Artificial intelligence is rapidly reshaping how the world perceives the ongoing conflict involving Iran, as AI-generated images, videos, and fabricated battlefield claims flood social media and online news ecosystems, often exaggerating Iranian military success or inventing events that never happened. Analysts warn that state-linked networks and opportunistic actors are deploying deepfake visuals, altered photos, and synthetic battlefield footage to manipulate public opinion and create confusion about the true scope of military operations. Viral posts have falsely depicted Iranian forces capturing American troops or destroying Western targets, while some AI systems and social-media algorithms have inadvertently amplified these misleading narratives. The result is a digital battlefield layered atop the real one, where propaganda and misinformation blur the line between fact and fiction, complicating efforts by journalists, governments, and citizens to understand what is actually unfolding in the region.
Sources
https://www.theepochtimes.com/world/how-ai-is-skewing-perception-of-the-iran-conflict-5994301
https://abcnews.com/US/wireStory/state-actors-visual-misinformation-iran-war-130849781
https://www.abc.net.au/news/2026-03-05/abc-verify-misinformation-iran-israel-war/106415388
https://dawnmena.org/information-warfare-in-the-israel-u-s-iran-war-5-key-questions-with-marc-owen-jones/
Key Takeaways
- Artificial intelligence has become a powerful propaganda tool in the Iran conflict, enabling the rapid creation of convincing fake images, videos, and battlefield claims designed to influence public opinion and international perception.
- State-linked networks and coordinated online campaigns have used AI-generated visuals and altered footage to exaggerate Iranian military achievements or fabricate attacks against Western forces.
- The surge of synthetic media has made it increasingly difficult for journalists and ordinary citizens to distinguish authentic reporting from digital deception during wartime.
In-Depth
Artificial intelligence has opened a new front in modern warfare, one that plays out not on the battlefield but across screens and social-media feeds around the world. The ongoing conflict involving Iran demonstrates how rapidly evolving AI tools can be used to shape perceptions, distort facts, and influence global narratives. While propaganda and misinformation have always been part of war, AI dramatically lowers the cost and difficulty of producing convincing deception.

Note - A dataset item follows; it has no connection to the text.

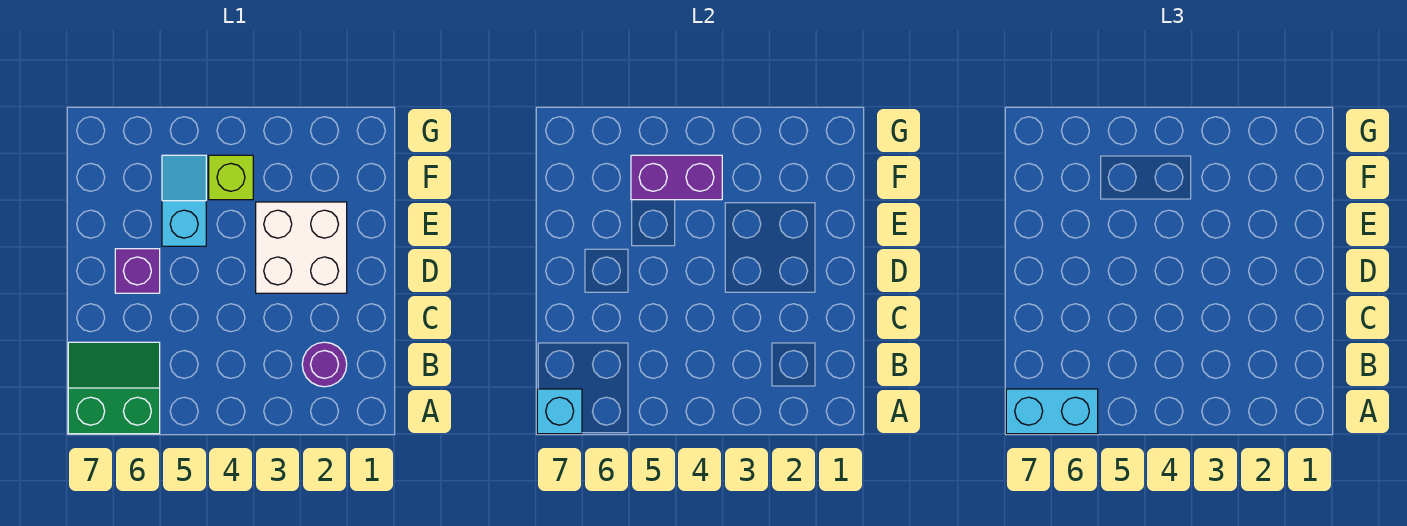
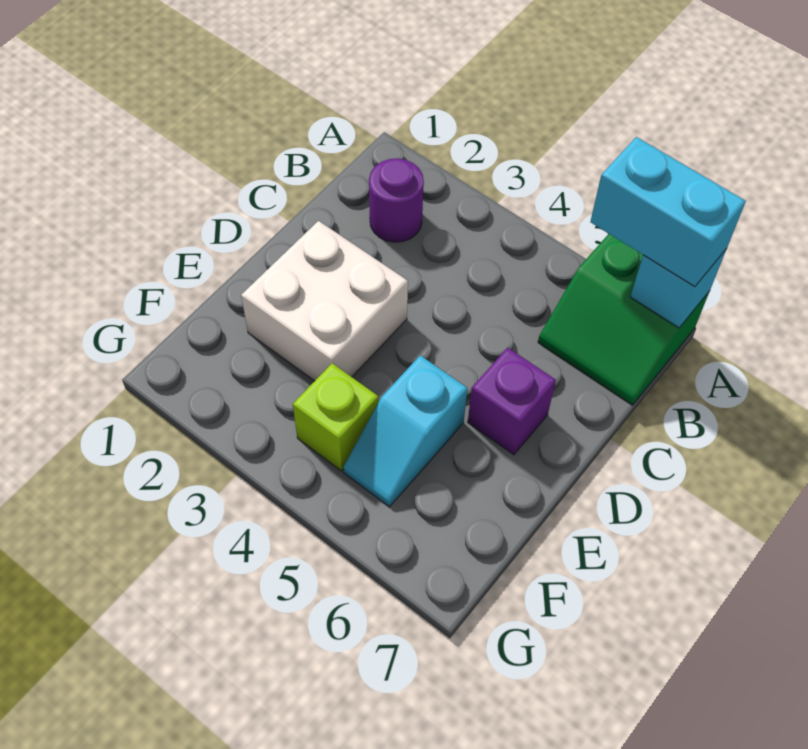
purple brick F4:F5 level 2 -> none

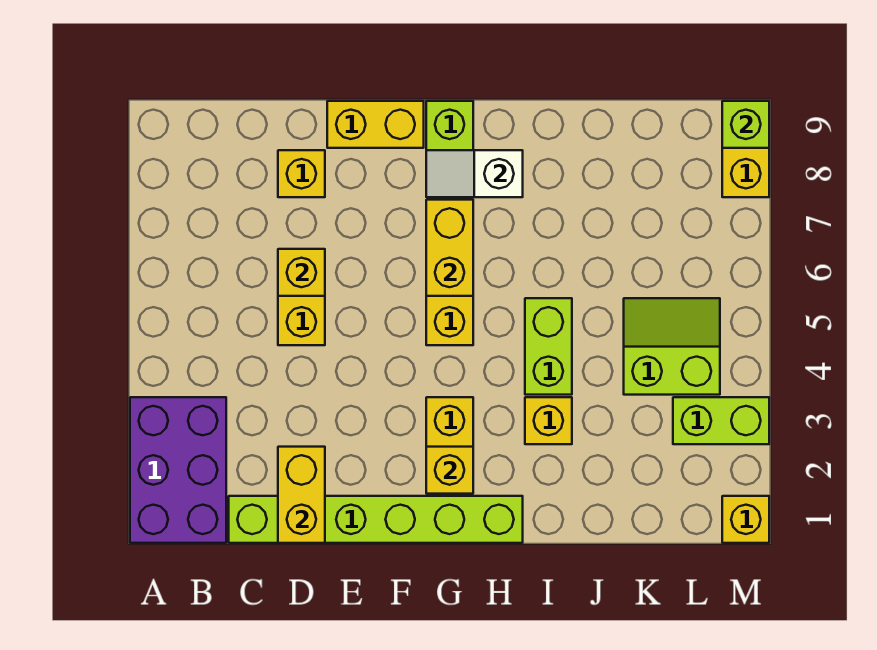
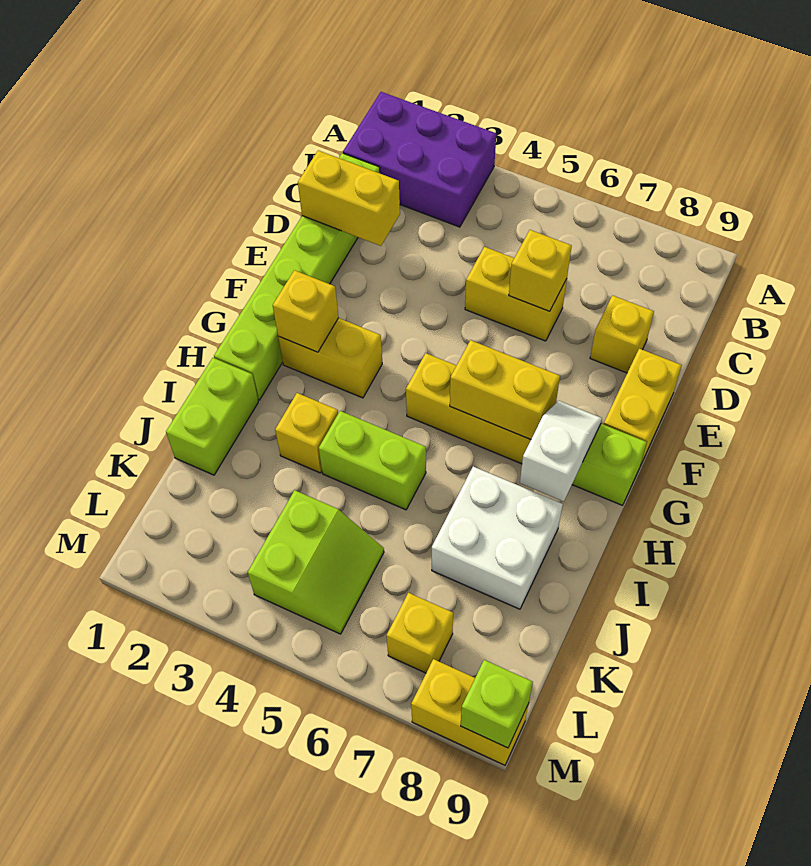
none -> white brick I7:J8 level 1
lime brick L3:M3 level 1 -> lime brick I1:J1 level 1
yellow brick M1 level 1 -> yellow brick L7 level 1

One of the most visible effects of this shift is the explosion of fabricated battlefield imagery circulating online. Analysts have identified numerous viral posts featuring AI-generated photos or videos that appear to show Iranian military victories, damaged Western assets, or captured American troops. Many of these visuals are strikingly realistic, making them persuasive at first glance even when they depict events that never occurred. In some cases, the material spreads widely before fact-checkers or journalists have the opportunity to debunk it.
These campaigns often operate through coordinated networks of accounts linked to state interests or political agendas. Researchers studying the information environment surrounding the conflict say that such networks deliberately amplify narratives that portray Iran as more militarily successful or strategically dominant than the available evidence suggests. By flooding social platforms with dramatic visuals and confident claims, these operations attempt to influence how the war is perceived by international audiences and domestic populations alike.

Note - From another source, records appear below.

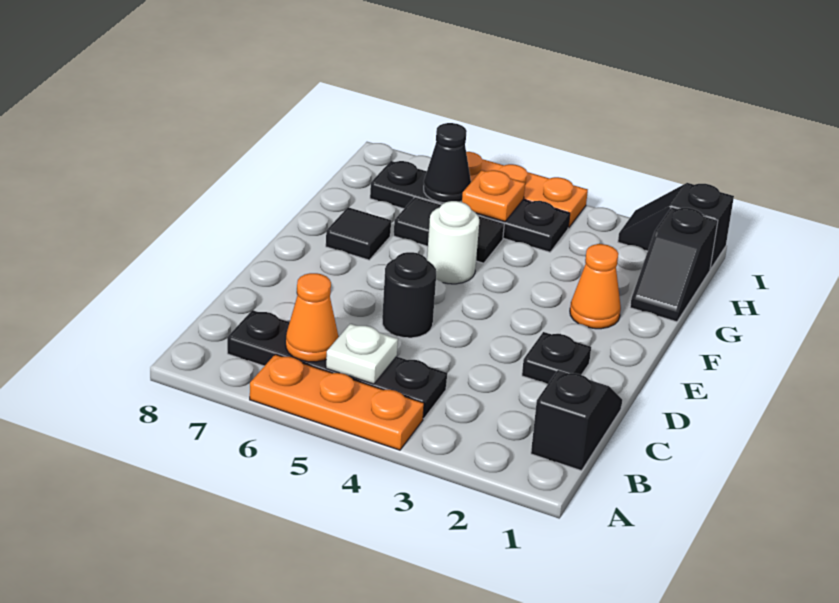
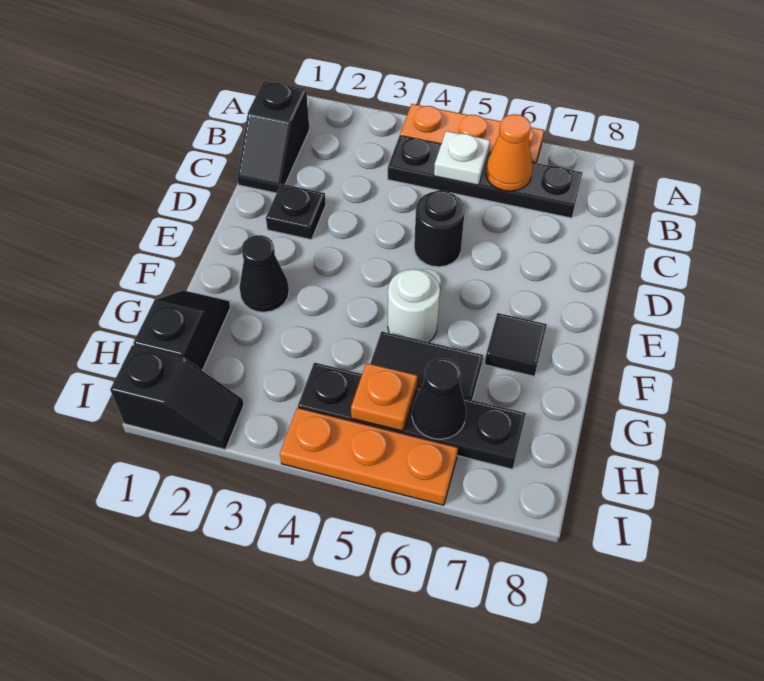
orange cone F2 level 1 -> black cone F2 level 1

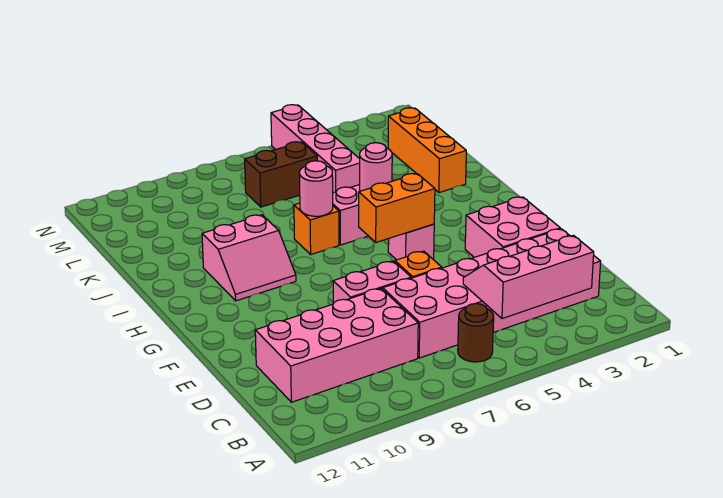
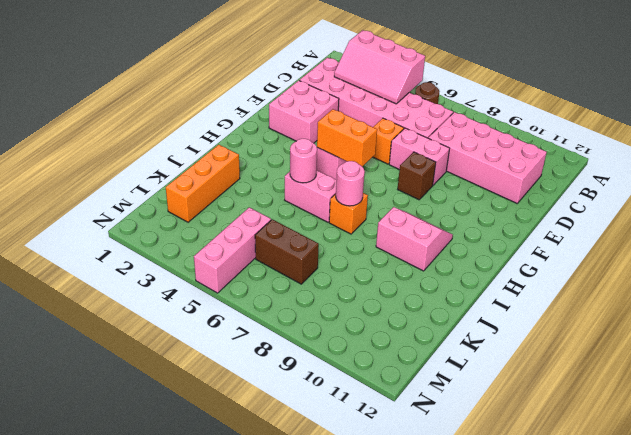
none -> brown brick F8 level 1
pink brick K5:N5 level 1 -> pink brick L5:N5 level 1

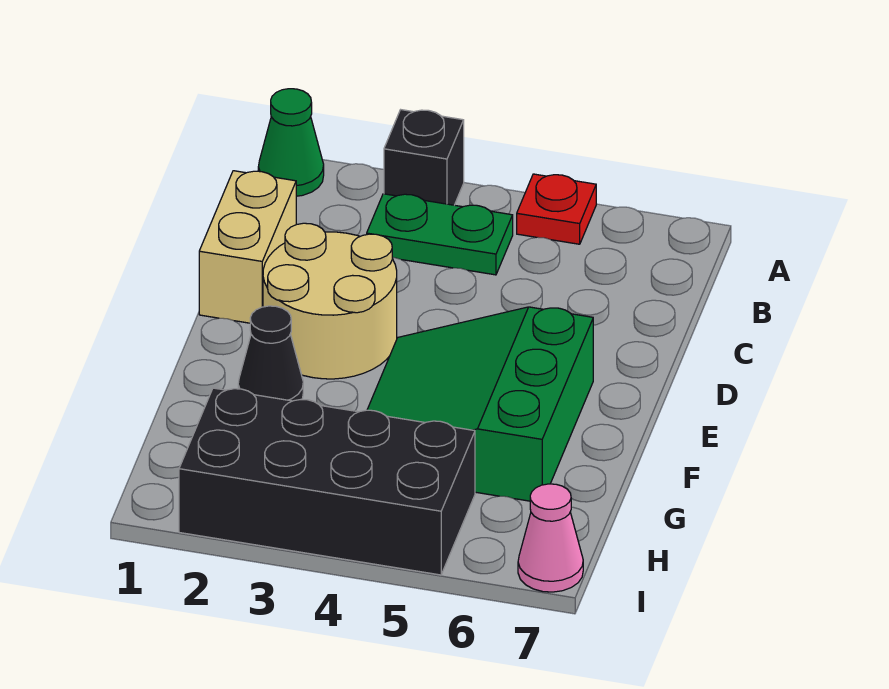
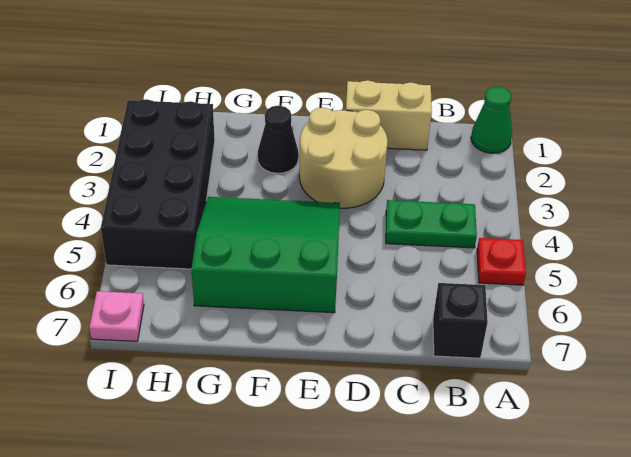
black brick A3 level 1 -> black brick B7 level 1
green plate B3:B4 level 1 -> green plate B4:C4 level 1
pink cone I7 level 1 -> pink plate I7 level 1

Artificial intelligence also accelerates the pace of propaganda. In earlier conflicts, creating persuasive fake images or videos required specialized skills and significant time. Today, generative AI systems can produce convincing synthetic content in minutes. This allows propagandists to react quickly to unfolding events, releasing fabricated “evidence” that supports a preferred narrative before verified information becomes available.
Compounding the problem is the architecture of modern social-media platforms. Algorithms often prioritize highly engaging content—dramatic visuals, shocking claims, or emotionally charged posts. AI-generated war imagery fits that formula perfectly, giving misleading material a powerful advantage in terms of visibility and virality. Once such content spreads widely, correcting the record becomes difficult, even after fact-checkers expose the deception.
The result is a chaotic information landscape where genuine footage, recycled video from unrelated conflicts, video-game graphics, and fully synthetic images circulate together. In that environment, the public faces an increasingly difficult task: determining what is real, what is manipulated, and what is entirely fictional. Experts warn that this confusion is not accidental but a central objective of modern information warfare. By muddying the waters and undermining trust in any single source of information, propagandists can weaken public understanding of events and shape perceptions of the conflict in ways that serve their strategic goals.